Ted Kravitz: Przeszedł przez bardzo trudny czas, a to jest część jego powrotu do zdrowia.
Johny Herbert: To jest tragiczne, bo pewni ludzi, których znamy z padoku są przekonani, że miał kontrakt z Ferrari, więc szokujące jest to co się stało, bo wygląda na to, że ta szansa nigdy się nie wydarzy. Wielka szkoda.
Georgie Thompson: Właśnie obejrzeliśmy materiał i to zadziwiające w jak małym stopniu on operuje tą ręką, więc trudno naprawdę zobaczyć jak poważny jest problem i jak wpływa na całą sytuację. Czy to możliwe, że mógłby wsiąść do kokpitu bolidu F1 i go poprowadzić?

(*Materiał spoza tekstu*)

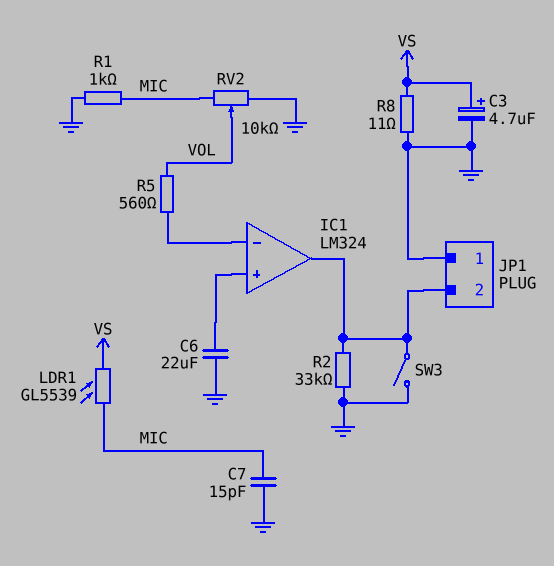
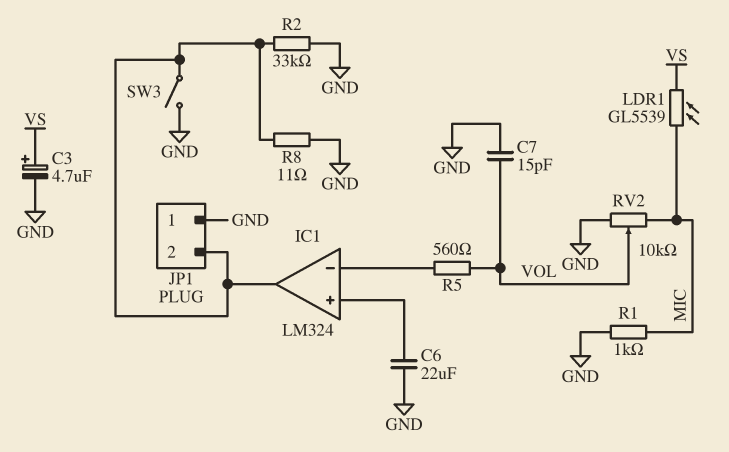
C7: 15pF (GND, MIC) -> 15pF (GND, VOL)
R8: 11 (GND, VS) -> 11 (GND, IC1/out)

Anthony Davidson: Widzieć go w samochodzie rajdowym to wspaniałe i znacznie wykracza ponad to, co wielu z nas oczekiwało, więc jestem tym zaskoczony. Samochód F1 jest jednak inny i zręczność, której potrzebujesz w rękach, aby sterować wszystkimi pokrętłami na kierownicy, uchwyt, którego potrzebujesz, całkowicie inny kształt i rozmiar kierownicy. Fakt, że wita się z ludźmi używając lewej ręki, podpowiada mi, że siła nie jest jeszcze na odpowiednim poziomie w prawej ręce, ruchomość lub jakkolwiek to nazwać… Jednak piękno współczesnej F1 polega na tym, że ma się do dyspozycji symulatory, do których można wskoczyć i trenować w bezpiecznych warunkach. Nie jestem pewien, czy już tego próbował, ale z każdym krokiem będzie coraz lepiej. Jestem pewien, że F1 pomoże mu w tym, jak mówiliśmy na początku tego programu, są pewne zasady, które mogą mu pomóc w jego powrocie. FIA ma teraz odpowiednie testy, w których po poważnym wypadku musisz powtórzyć swoje wyniki uzyskiwane wcześniej. Jeśli tego nie zrobisz, nie wrócisz za kierownicę.
Ted Kravitz: Nigdy nie mówi nigdy Johny, bo Robert powiedział, że w przyszłym roku zamierza wziąć udział w dużym programie rajdowym, bądź wyścigowym, gdzie będzie miał odpowiednią ilość miejsca do poruszania łokciami, ale nie powiedział że nie będzie chciał wrócić do F1 w 2014. Jednego jestem pewien, jest kierowcą z ogromną determinacją, aby wrócić jeśli tylko będzie na to szansa.
Johny Herbert: Mogę powiedzieć jako kierowca, kierowcy rajdowi, bo Anthony również miał poważny wypadek na Le Mans, ja miałem swoje nogi [połamane; przyp. tłumacza], miałem determinację. Alex Zanardi, który stracił obie nogi i teraz rywalizuje w paraolimpiadzie. Myślę, że Robert tak samo ma tą determinację i dobrze widzieć, że stać go na jazdę samochodem rajdowym.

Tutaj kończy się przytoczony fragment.